李志刚，任 南，马燕红*，李莹莹，郭文萍

（中国肉类食品综合研究中心，北京 100068）

注水肉[1]是少数不法商贩在利益的驱动下，在宰前或宰后对牲畜人为地采用注射器、压力泵等工具，对猪、牛、羊等注入一定量的水分，以此增加酮体的质量[2-3]。不洁净的水进入肌体会引起体细胞膨胀性的破裂，导致蛋白质流失，降低的肉的品质；注水后易造成病原微生物的污染，不仅使肉的营养成分受到破坏，而且还将产生大量的细菌毒素，甚至引入非肉源性污染物[4]，食用后会对食用者的身体造成伤害[5-8]。

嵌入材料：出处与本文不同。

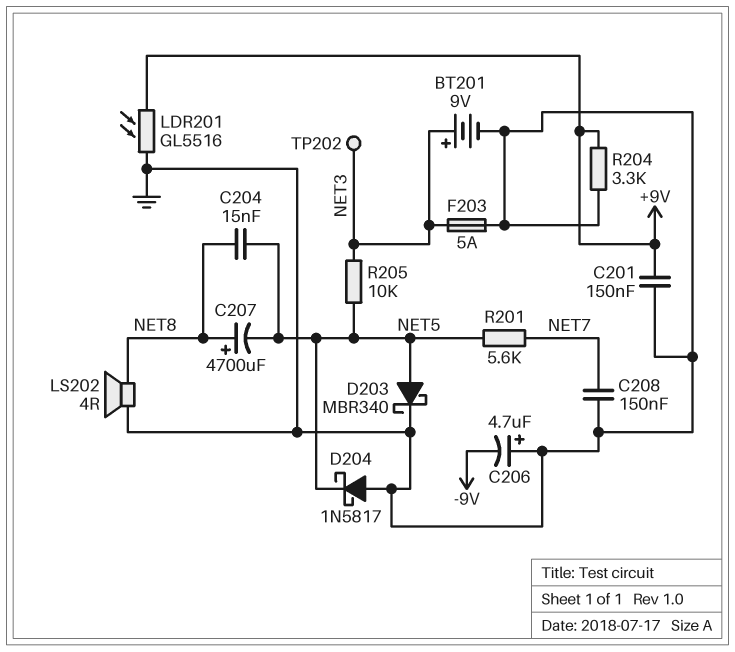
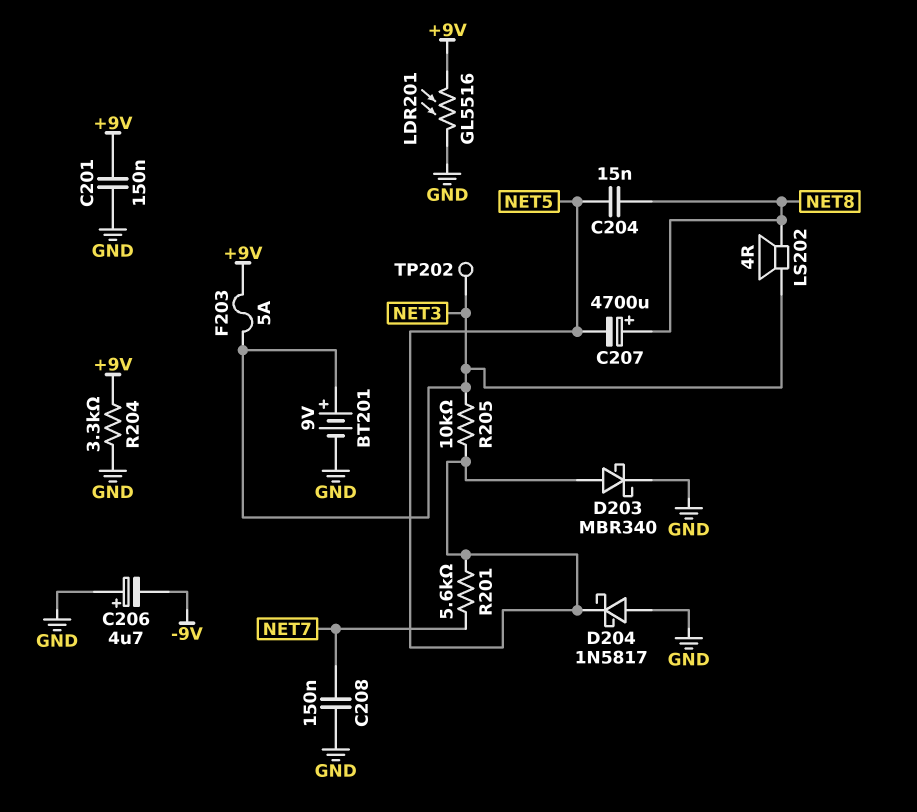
F203: 5A (GND, NET3) -> 5A (+9V, NET3)
LS202: speaker 4R (GND, NET8) -> speaker 4R (NET3, NET8)

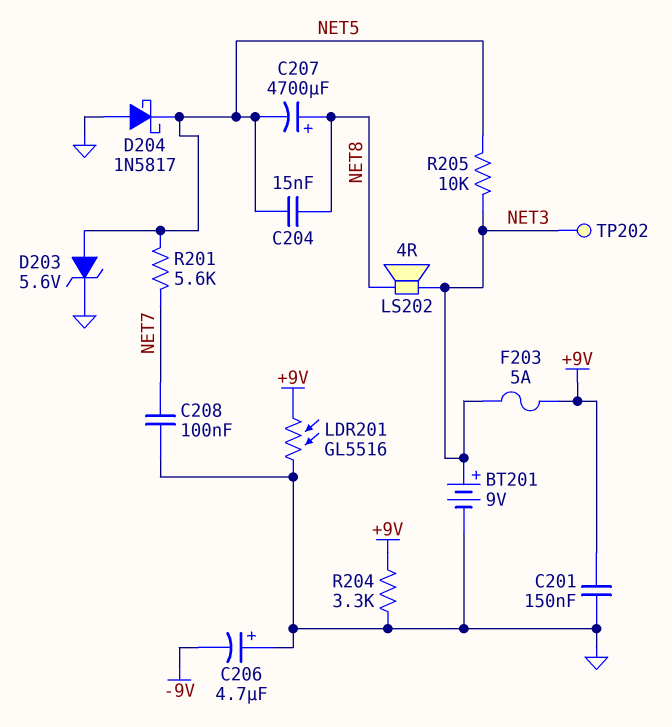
C208: 150nF (GND, NET7) -> 100nF (GND, NET7)
D203: schottky MBR340 (A NET5, K GND) -> zener 5.6V (A NET5, K GND)

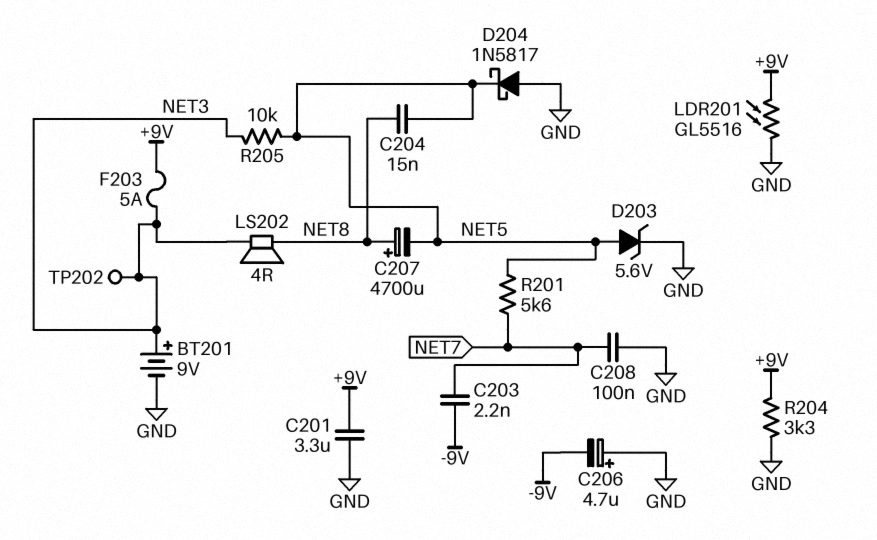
C201: 150nF (+9V, GND) -> 3.3uF (+9V, GND)
C203: none -> 2.2nF (-9V, NET7)

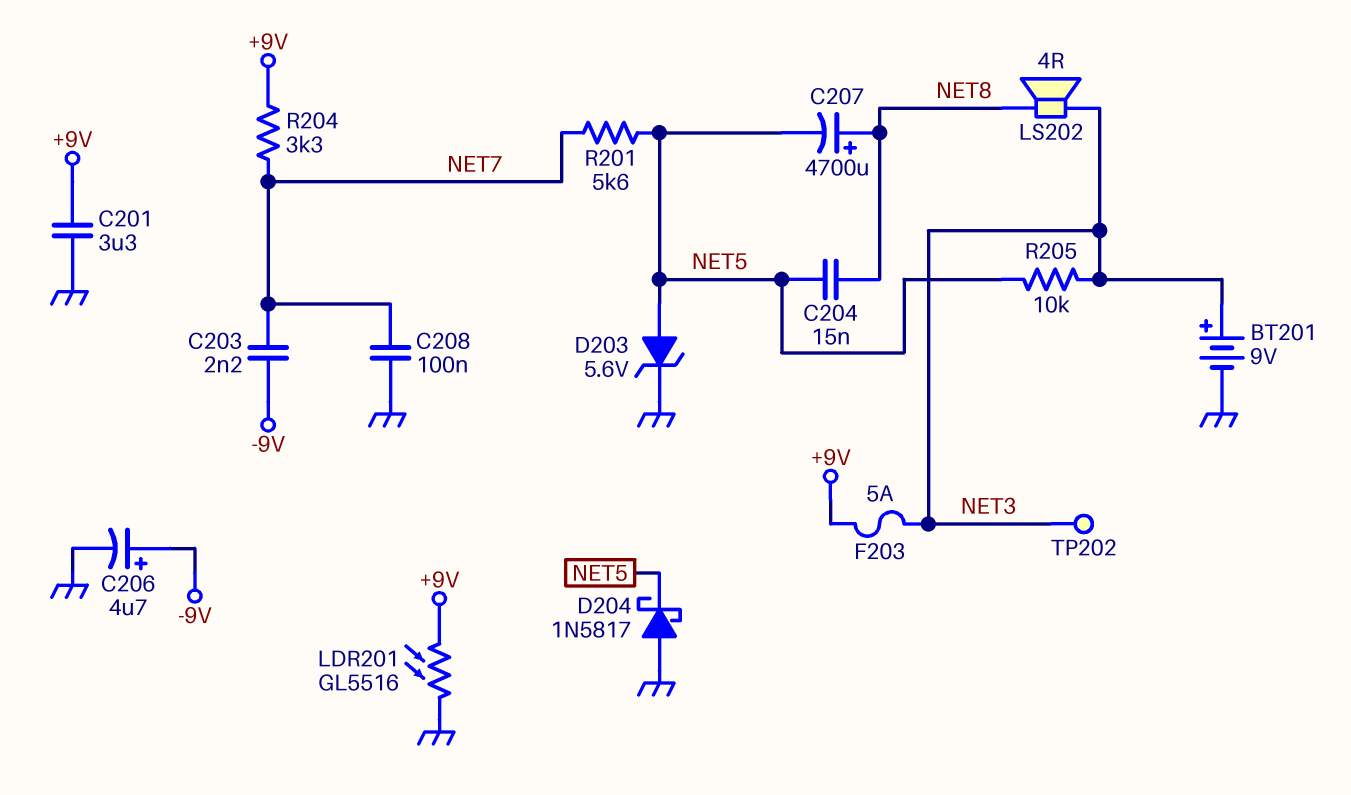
C206: 4.7uF (plus GND, minus -9V) -> 4.7uF (plus -9V, minus GND)
R204: 3.3k (+9V, GND) -> 3.3k (+9V, NET7)

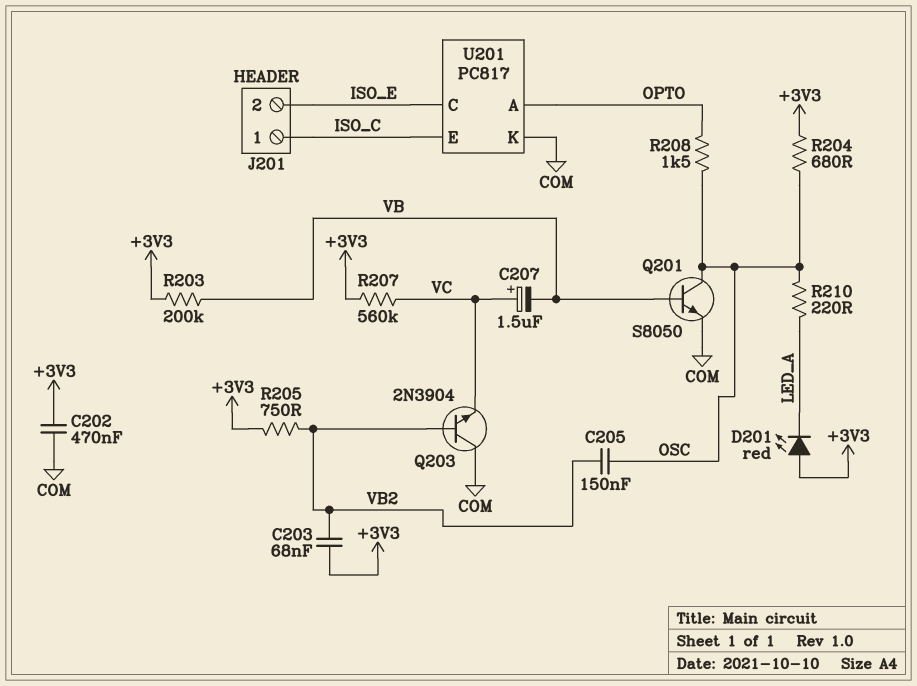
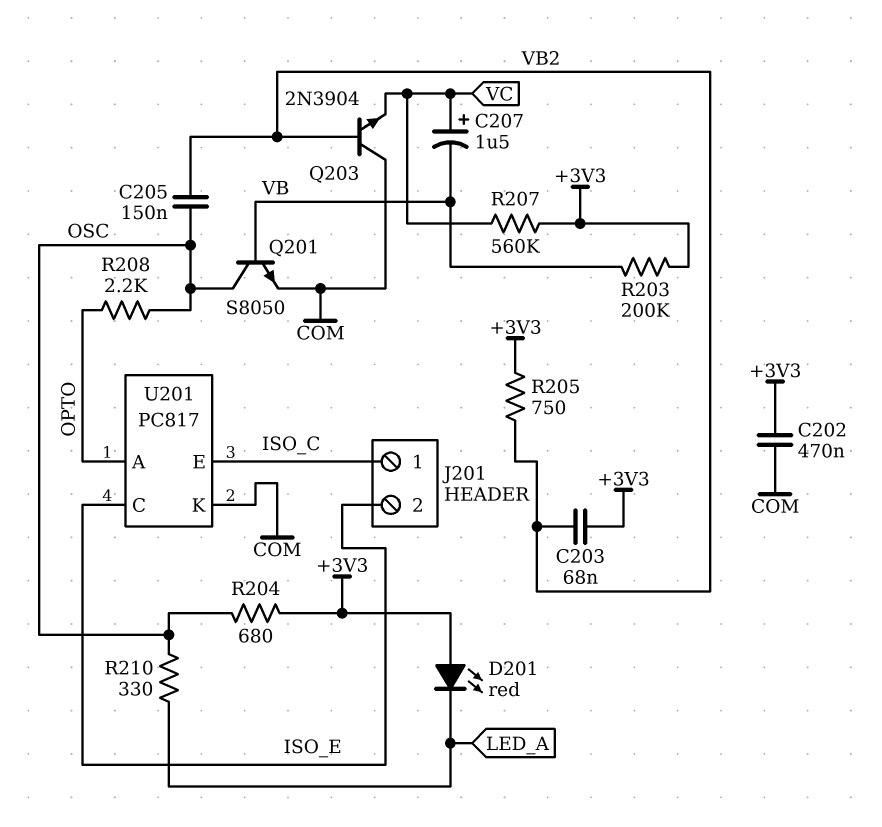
R208: 1.5k (OPTO, OSC) -> 2.2k (OPTO, OSC)
R210: 220 (LED_A, OSC) -> 330 (LED_A, OSC)

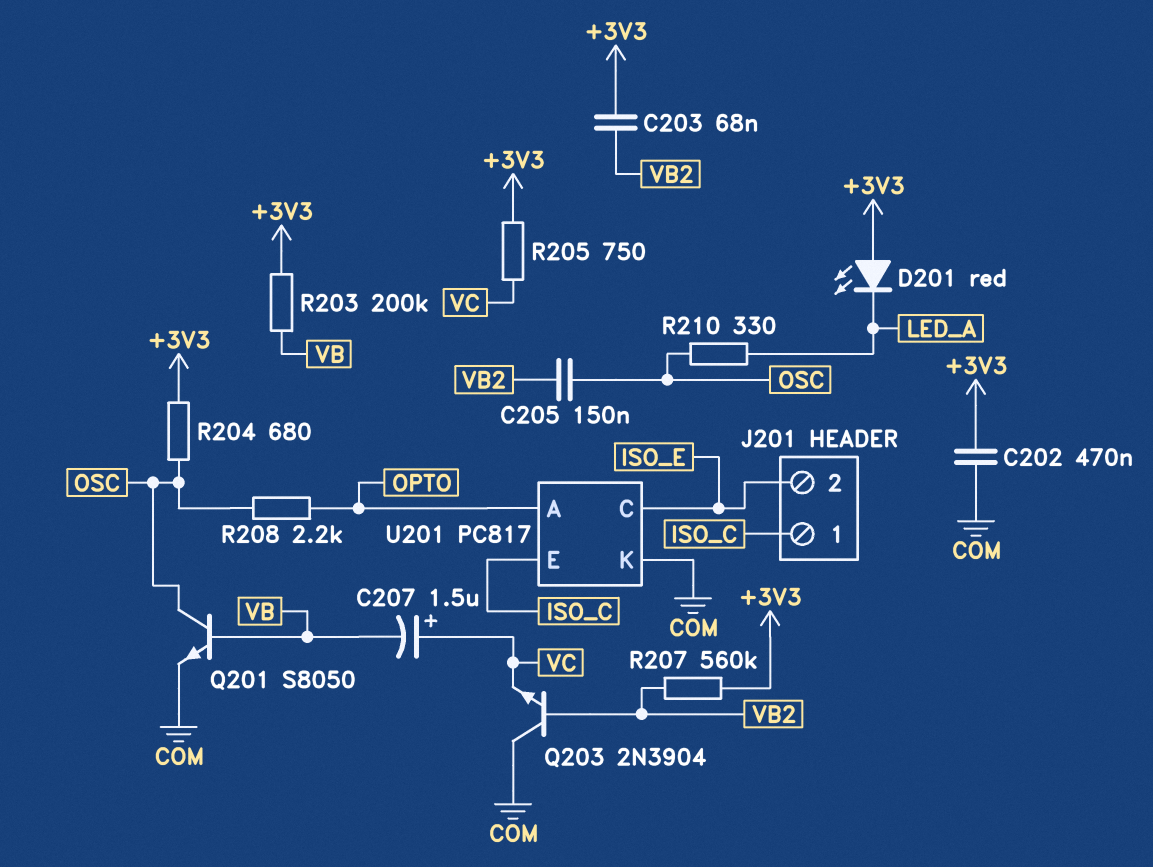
R205: 750 (+3V3, VB2) -> 750 (+3V3, VC)
R207: 560k (+3V3, VC) -> 560k (+3V3, VB2)

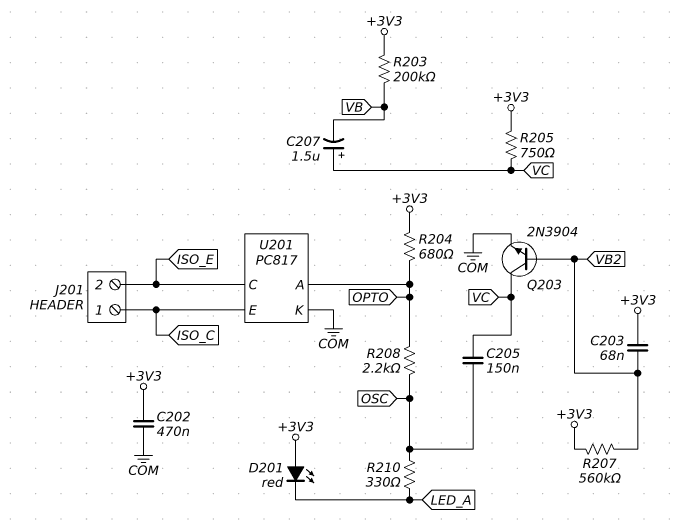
C205: 150nF (OSC, VB2) -> 150nF (OSC, VC)
Q201: NPN S8050 (B VB, C OSC, E COM) -> none
Q203: NPN 2N3904 (B VB2, C COM, E VC) -> NPN 2N3904 (B VB2, C VC, E COM)
R204: 680 (+3V3, OSC) -> 680 (+3V3, OPTO)

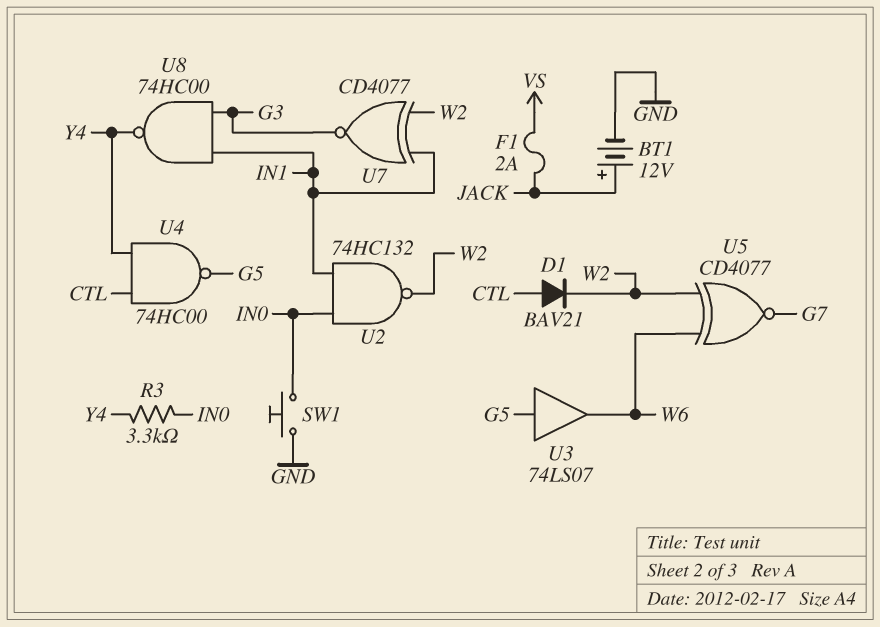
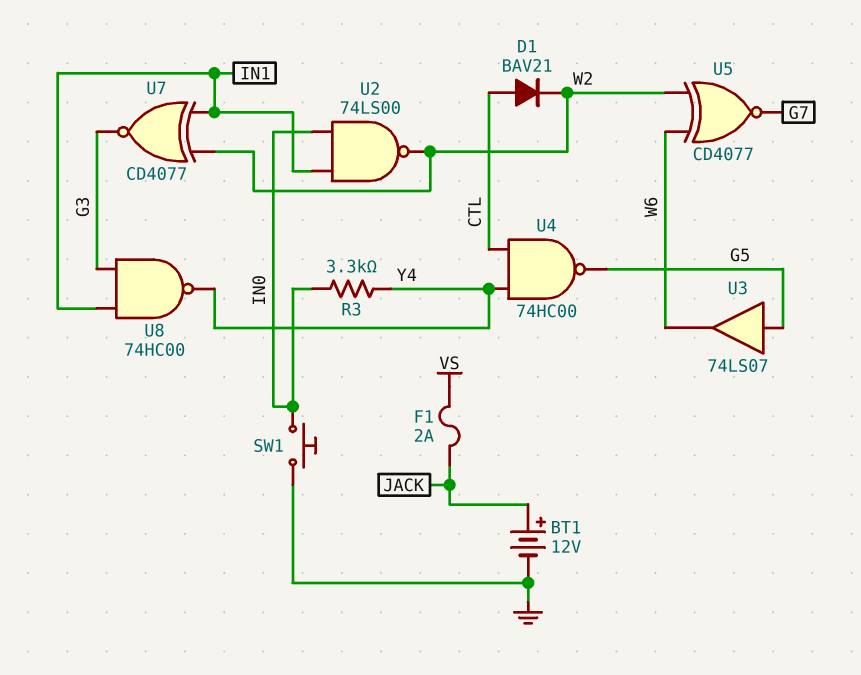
U2: NAND 74HC132 (in IN0, in IN1, out W2) -> NAND 74LS00 (in IN0, in IN1, out W2)

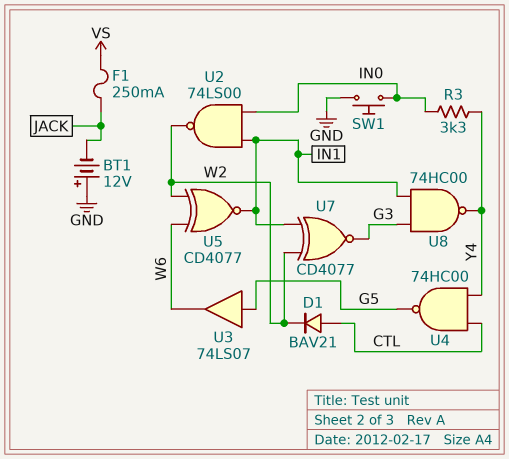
BT1: 12V (plus JACK, minus GND) -> 12V (plus GND, minus JACK)
F1: 2A (JACK, VS) -> 250mA (JACK, VS)
U5: XNOR CD4077 (in W2, in W6, out G7) -> XNOR CD4077 (in W2, in W6, out IN1)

目前仅依据水分含量是否超过GB 5009.3—2016《食品中水分的测定》判定是否为注水肉。但畜禽肉类水分含量是一个很复杂的问题，水分含量受饲养方式、肉的部位、宰杀方式、销售形式等因素影响[9]。前人采用感官判别法、试纸法[10-11]、近红外法[12-13]、低场核磁共振法[14-15]、传感器法[16]等鉴别注水肉。但目前仍无可行的注水肉判别方法。

畜肉注水通常是活体注入，利用机械泵等强行向动物体内灌水，此时由于外部的刺激，动物体就会由于疼痛而产生应激反应，在这种条件下宰杀的畜肉会出现如白肌肉等品质较差的肉，大大影响肉的销售质量。为了提高肉的质量，确保肉的感官状态良好，同时躲避监管及处罚，不法商贩对注水方式进行改良，在注水的同时，为猪、牛、羊等注射一些保水药物和消炎药物，便于肌肉蓄积大量水分，并缓解其疼痛感。目前报道的用于猪肉保水剂的药物有阿托品、东莨菪碱、山莨菪碱、利多卡因、普鲁卡因和沙丁胺醇等[17-18]。残留的药物毒性较大，会引起如反应迟顿、精神衰颓、昏迷、口干、瞳孔放大等症状[19-21]。该种作案手法不但隐蔽，而且大大改善了畜肉保水的效果，也降低了被查处的风险，同时也增加了监管的难度。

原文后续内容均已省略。